Adhesive capsulitis, also known as frozen shoulder, is a condition that presents with pain and progressive limitation of both active and passive shoulder motion. It is a specific pathologic entity in which chronic inflammation of the joint capsule produces capsular thickening, fibrosis and adherence of the capsule to the neck of the humerus. This produces a decrease in shoulder motion. Patients usually present with pain in the shoulder. They complain of night pain and difficulty sleeping on the affected side. Mechanical restraint to passive motion is the hallmark of this disease.

Typically, this affects women age 40 to 60 years. There are numerous associations with systemic conditions such as thyroid dysfunction, diabetes and cardiovascular disease. Diabetes is associated with a significantly worse prognosis and greater need for surgical intervention. There are four stages to the disease. Stage I is considered the pre-adhesive stage, consisting of inflammatory synovitis of the joint capsule without adhesion formation. Patients typically will have full motion but report pain, particularly at night. Stage II is marked by proliferation of the synovium and early adhesion formation. Patients will report pain and have mild motion loss. Stage III is the maturation stage, which involves increased fibrosis of the joint capsule. Pain is less severe but motion is significantly restricted. In stage IV, adhesions are fully mature and motion is severely reduced. Patients in stage IV usually will have painless limited range of motion, but pain will occur when
the arm is suddenly moved beyond the limits of the scarred capsule.

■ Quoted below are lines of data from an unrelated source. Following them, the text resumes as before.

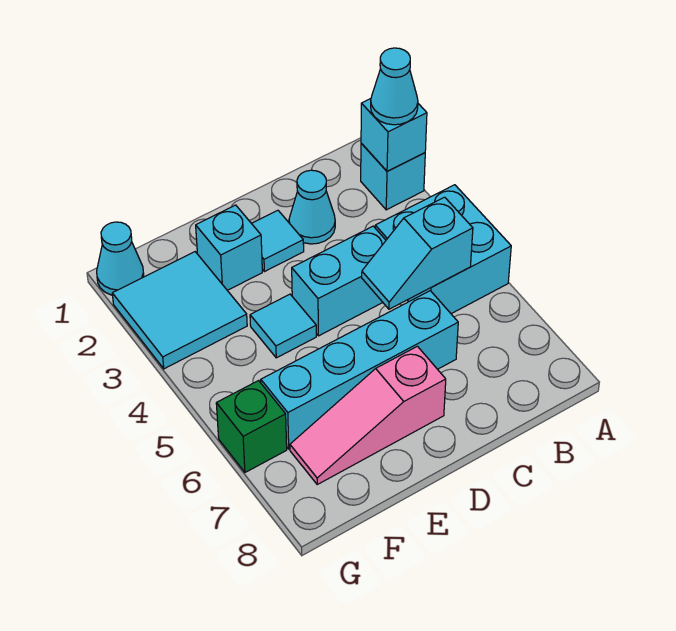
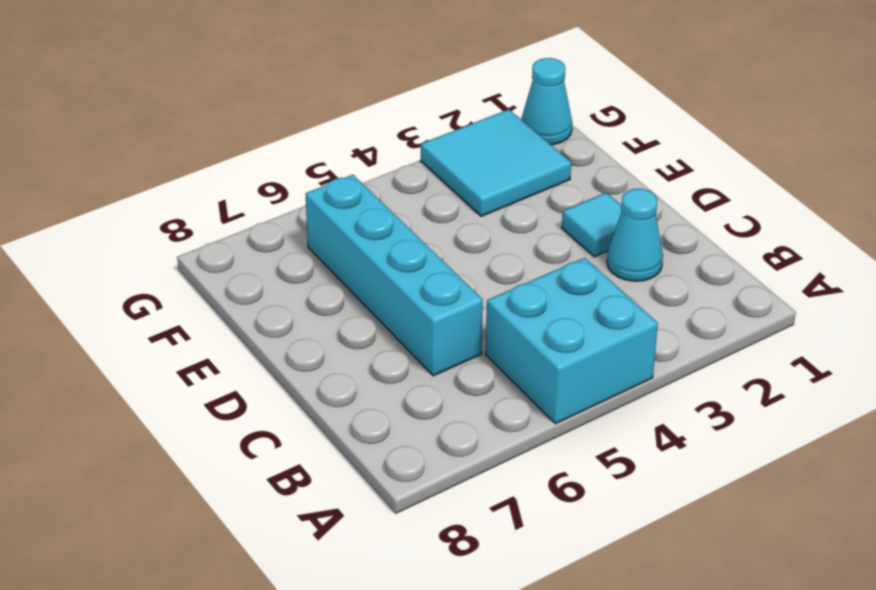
none -> cyan brick A2 level 1
none -> cyan brick C4:D4 level 1
none -> pink slope D7:F7 level 1 top D

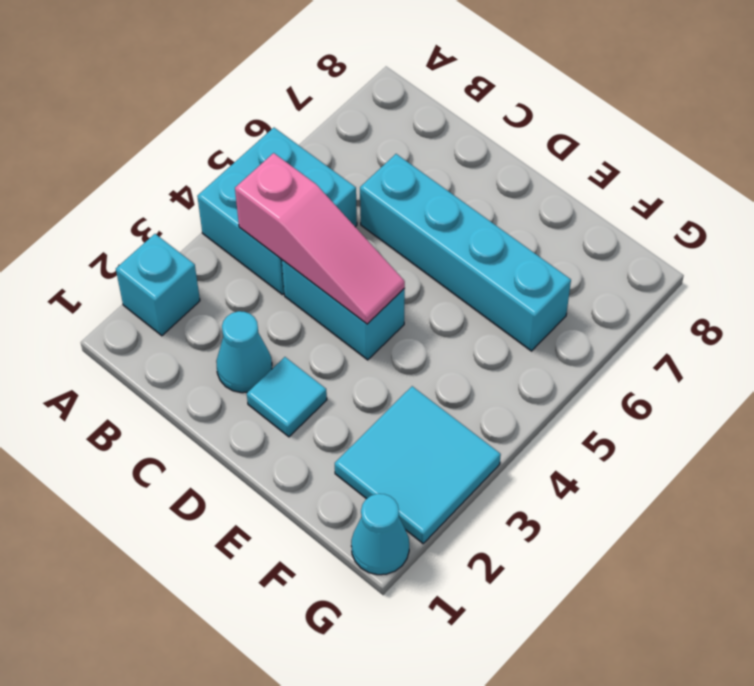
pink slope B4:D4 level 2 top B -> pink slope D7:F7 level 1 top D
none -> cyan brick E2 level 1
none -> cyan tile E4 level 1
none -> green brick G6 level 1

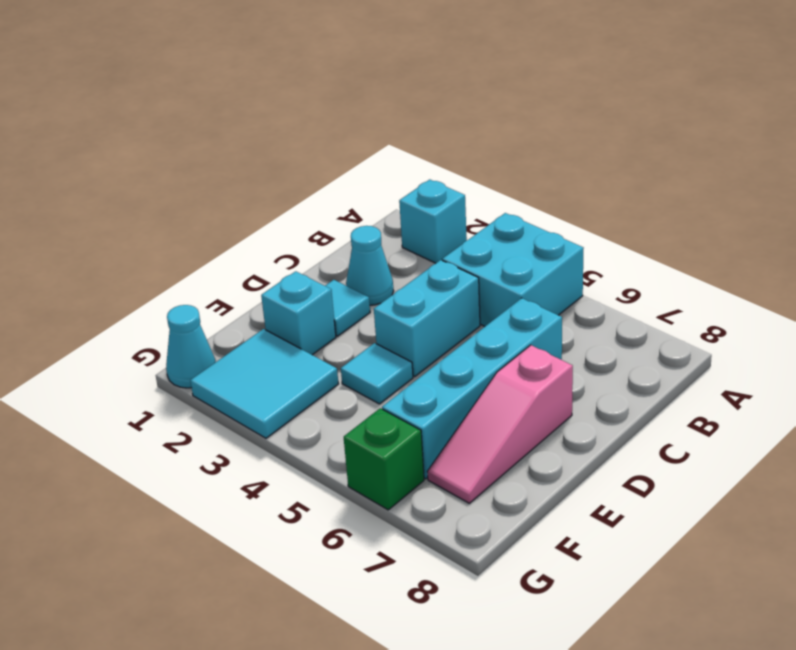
none -> cyan brick A2 level 2
none -> cyan slope B5:C5 level 2 top B
none -> cyan cone A2 level 3

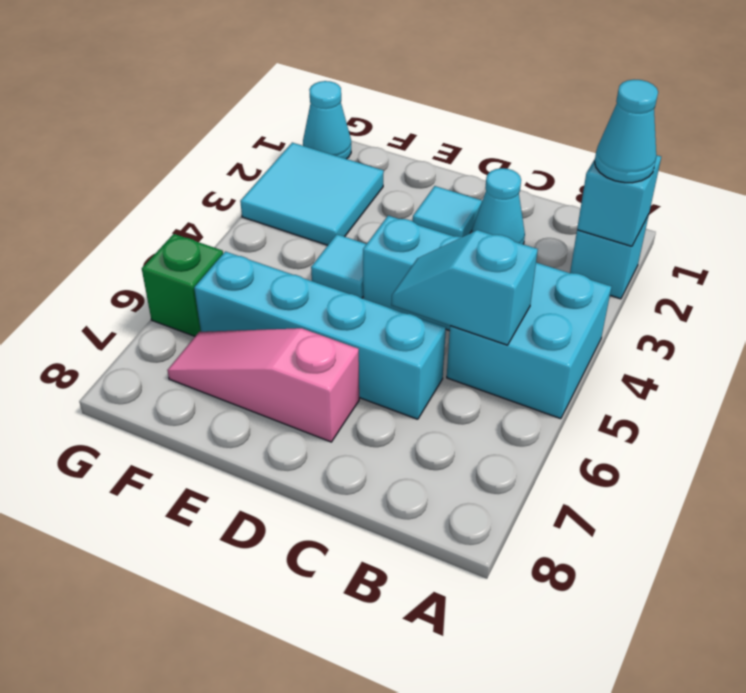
none -> cyan brick E2 level 1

Plain radiographs are usually obtained to confirm the presence of a normal glenohumeral joint, as degenerative arthritis of the shoulder can cause limited motion and stiffness. Magnetic resonance imaging can be useful in cases where there is a question of an associated disorder, such as a rotator cuff tear which can lead to stiffness in the shoulder. However, MRI is not needed to make the diagnosis. Treatment is focused around supervised physical therapy combined with a home exercise program, regardless of stage. Gentle progressive stretching is optimal and is effective in most cases. Nonetheless, patients should be counseled that they can face a prolonged recovery period. For most patients, a supervised therapy program will be successful in treating adhesive capsulitis. Nonsteroidal anti-inflammatory medications may make therapy more tolerable, but they do not have a substantial effect on recovery. Intra-articular and subacromial corticosteroid injections have been shown to produce a transient reduction in pain and may help patients make significant gains with therapy.

Surgical intervention is considered for patients aft er six months of conservative management without improvement. Surgical management of adhesive capsulitis consists of gentle manipulation under anesthesia to break up adhesions, followed by arthroscopic capsular release and lysis of adhesions. It is important to get these patients started into physical therapy immediately after surgery to achieve full motion and prevent the recurrence of the stiff ness. Again, counseling patients regarding the importance of therapy and compliance is paramount to the success of surgical treatment of adhesive capsulitis.